When you go through a real thinking process and tether yourself to a set of
goals that your idea tries to solve, and write down why your solution is
valuable, it will do MORE THAN SUFFICIENTLY pull you up during the down
slopes, and will also help you objectively analyze your next steps.

He's not failing because he doesn't have another dumb shit next to him telling
him to "keep going!" He's failing because he didn't start with a solid
foundation and vision.

------
jamesk2
His site sounds like digg's recommendation system or what reddit tried to do
with their recommendation system.

It's really hard to be second mover without a significantly better algorithm
or lots of money. In the search engine space, Google had that better algorithm
and Bing has lots of money and an equivalent algorithm. He had neither.
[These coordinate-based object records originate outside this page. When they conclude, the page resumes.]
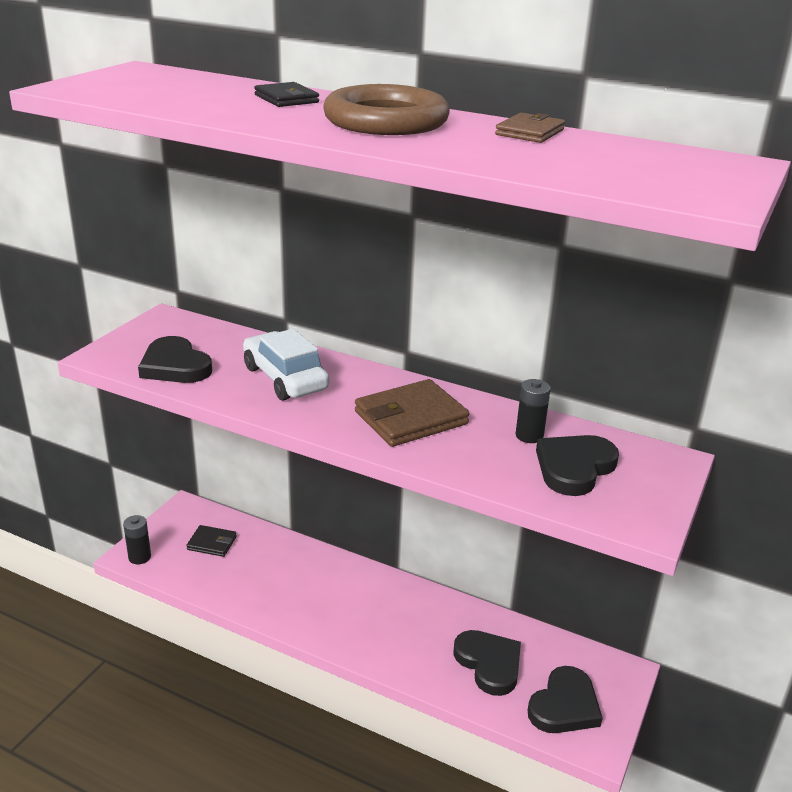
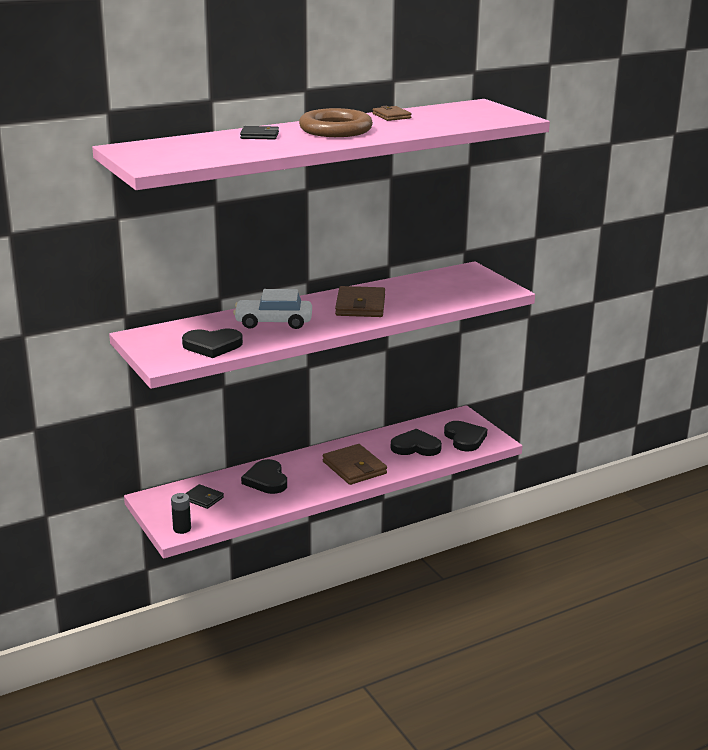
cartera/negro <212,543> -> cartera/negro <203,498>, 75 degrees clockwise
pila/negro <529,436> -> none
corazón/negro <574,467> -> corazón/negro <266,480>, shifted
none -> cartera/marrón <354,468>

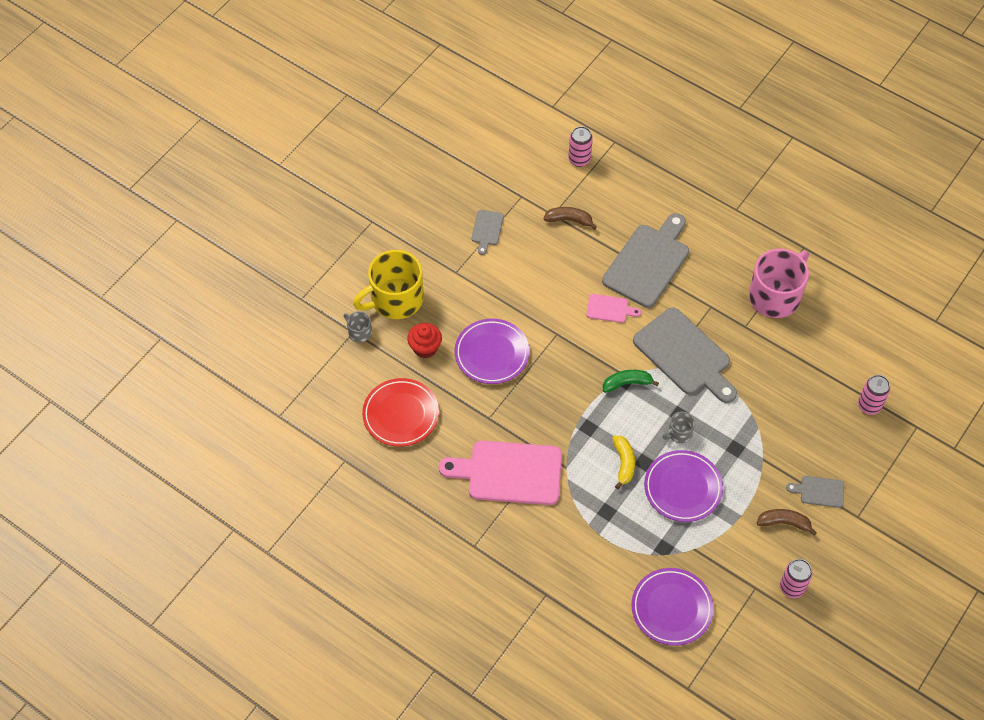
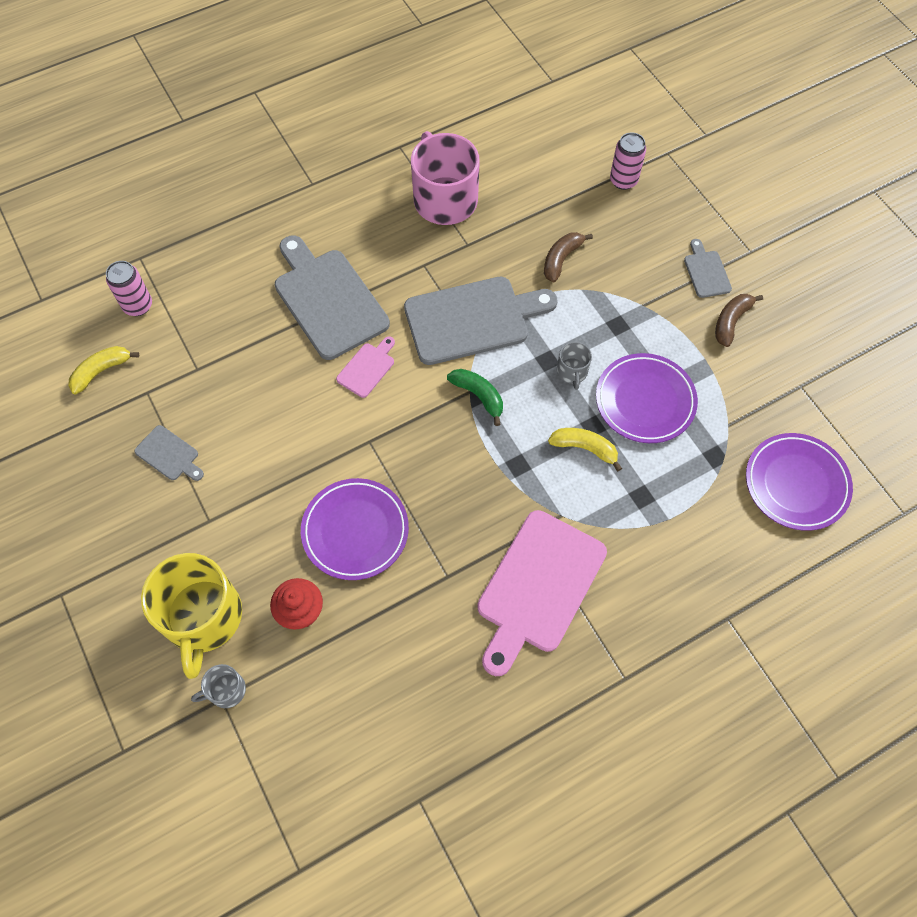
plato/rojo <401,414> -> none
plátano/marrón <569,220> -> plátano/marrón <561,259>, shifted
plátano/verde <627,383> -> plátano/verde <479,396>, 120 degrees clockwise
lata/rosa <792,587> -> none
tabla de cortar/gris <819,491> -> tabla de cortar/gris <706,272>, 135 degrees clockwise
none -> plátano/amarillo <101,371>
So
unless he was able to come up with a working "compatibility" algorithm, it was
going to be a really though haul.

Chalk it up as a lesson learned. Good luck on your next startup. I appreciate
the honesty. On my startup, I have to keep focusing on making the product work
well rather than being distracted by those other "gaping loops" like scaling,
marketing and monetization. Those are useless without the product.

------
khangtoh
I wouldn't give up so early, try building your facebook app idea.

------
GotToStartup
Wow, this site looks pretty cool. I would not give up so early.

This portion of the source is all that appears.